The fact the many of the original supporters, including Conservative MPs, still take the line that we were right to invade, and would do so again shows how stubborn, out of touch and blase about other people's blood being spilt that you wonder if any of them deserve our vote.

Anonymous said...

Dear God. I have tears too. But, as someone says elsewhere, our tears don't help.

What would help is a strong economic policy for this country that would enable us to generate wealth to equip troops properly.

What would help is diverting some of the blatant waste on State services such as the NHS to an increased defence budget.

What would help is realising that bleeding hearts are all very well but talk and emotions are cheap. Actions, principles and strength are what the UK really needs.

Madasafish said...

As I have posted elsewhere, it only took about 6-8 hours work before the war, to assure myself that the claims of WMD were clearly rubbish. After all if the Daily telegraph before the war analysed SH's arms and found them out of date and crippled by lack of spares - through sanctions- then it was preetty bleeding obvious to anyone with intelligence who could be bothered to do the same research that the claims of WMD were rubbish. (Remember Scott Ritter?)

So my conclusion is we went to war for no reason but MPs wanted to go to war.

Full Stop.
Personally I think a few treason troials and life sentences are due... but I'm not that stooopid.. Lord Hutton would make sure they would all get off.

Old BE said...

I am ashamed to say that I took it on trust when Blair said we needed to go into Iraq.
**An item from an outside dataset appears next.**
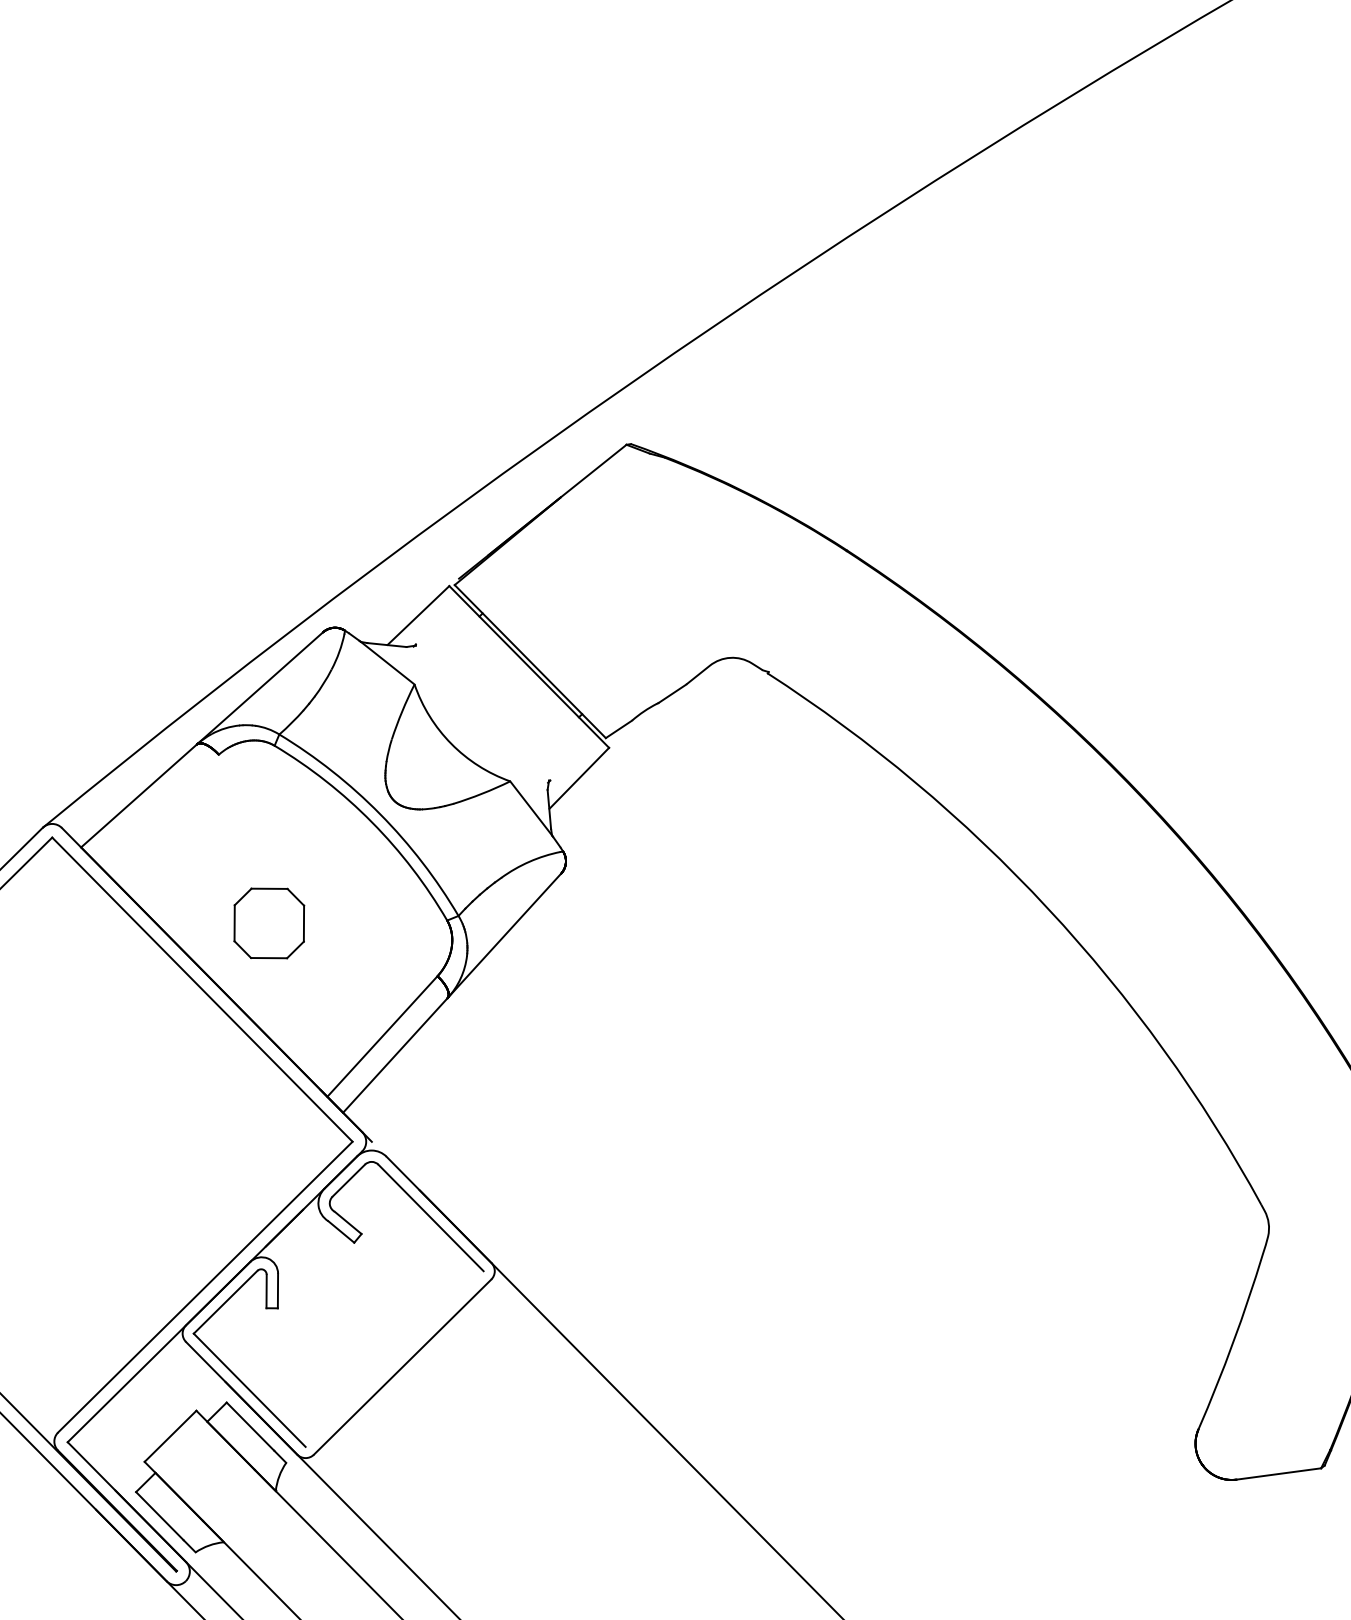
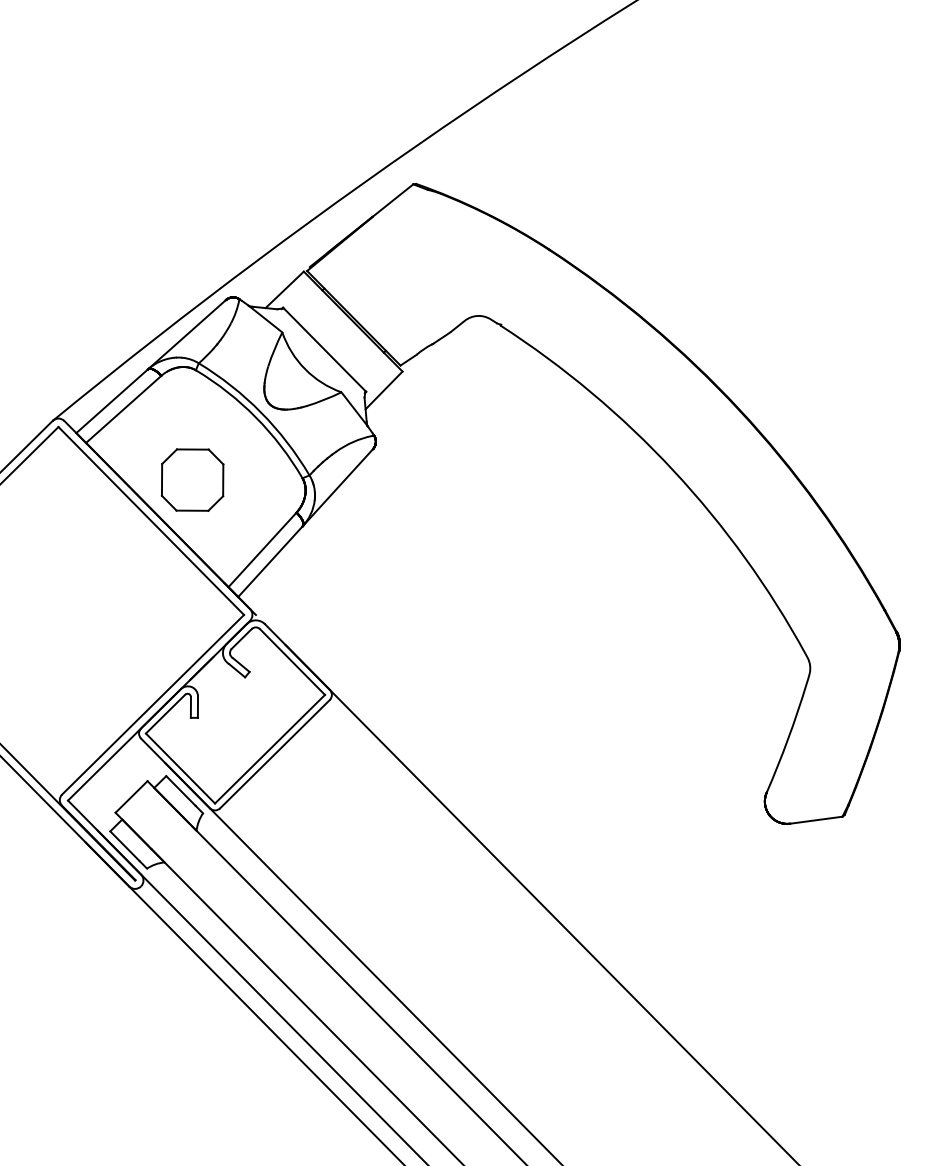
line: (482, 712) -> (324, 349), added
line: (157, 807) -> (123, 408), added
part: (269, 922) -> (192, 479), size x1.43
line: (395, 1357) -> (270, 748), added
I stupidly assumed that a Prime Minister wouldn't take us to war for no good reason. I feel sick to my stomach that I played my part in allowing the government to get away with this travesty.

In the meantime, let's give our troops the equipment and support they need to stay alive.

In the longer term let this be a squalid lesson for "democracy".

Thatcher's Child said...

I went to the funeral of a 24 year old solider, killed in Iraq, only a few weeks ago.

What is worse than all those wasted lives is that the people who made the war happen are still able to be smug about their decisions and seem to think a few well publicised sorrows will make it ok.

I would like to publish a list of every MP who voted for this war in the national press and make everyone aware of how it took ALL these people to make the war happen. If you can't wait, visit, and pop in your postcode to see where your MP's beliefs lie.

If any of you have any real compassion for this waste of life, you will make sure they are not voted back into power.